My life my totally still be upside down and I may still have no idea what happening in my life and home and relationships and future, but I'm so grateful that at least my health is getting back on track. It feels good. Really good.
Oh and my computer crisis? Well, that seems to be all rectified too. My pictures have all been recovered. My computer was repaired. My laptop seems mostly organized. And I've uploaded all my pictures online so I don't have to worry about losing them again. I'm getting it all together. The lady at Apple was a bit ridiculous though. I asked her what the chances of my computer crashing again were.... since it was only 6 months old and the hard rive completely crapped out. Her response? "It's not a matter of if, it's when. They're all going to crash." Me: "yeah, I mean, I guess I get that, but this was six months old." Her: "It's going to happen" HA! I mean, talk about customer support and really standing behind a quality product. Man. Stuff like that feels crazy to me. But I guess I gotta hope for the best and hope that the when is 6 years from now, not 6 months from now, ya? Either way, everything is backed up. So thats good.

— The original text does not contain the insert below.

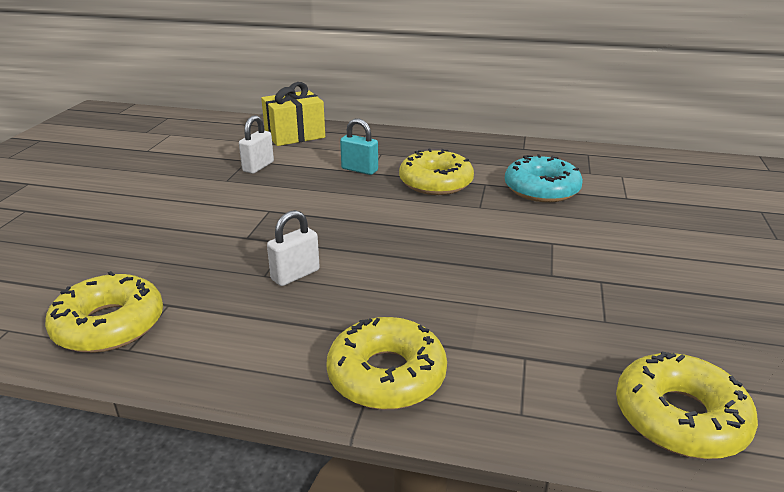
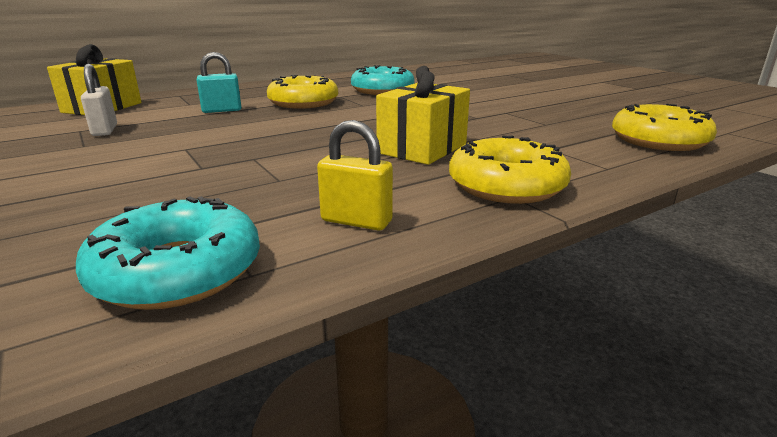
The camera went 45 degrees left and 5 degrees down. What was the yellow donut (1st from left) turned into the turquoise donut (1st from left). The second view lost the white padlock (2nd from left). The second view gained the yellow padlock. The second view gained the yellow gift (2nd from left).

I booked a flight to Mexico this week too. Seems to be a habit that whenever I'm with my friend Nicolle , one of us ends up planning another trip. Last time we visited her in CA, I booked my trip to Guatemala. I think the moral of the lesson here is that I need to hang out with Nicolle more? Who knows. I'm excited to head back south. It just makes me more grateful to live in Florida where everything in the Central Americas and Caribbean is so close. This trip will be just be me and Celia. I don't remember the last time I went away with just a girlfriend and no Marlowe or Alex-- no wait-- maybe India? Probably India. I'm looking forward to a relaxing and exciting getaway for sure.
Our Christmas was quiet. Christmas Eve was dinner with family and then I sat alone and drank some wine-- which is significantly less depressing than it sounds, haha. But Marlowe was sleeping, the house was quiet, and I've been craving wine lately, so I did just that. A romantic night to myself, haha. Christmas Day was spent at the beach. We promised Miss Marlowe a bike this month, since she out grew her old one-- and we'll probably be making that happen this week or next week. She doesn't expect or demand, she's just happy. She's such a good kid--- a really, really good person. I'm grateful for her. We had a good weekend together, no frills or presents required :)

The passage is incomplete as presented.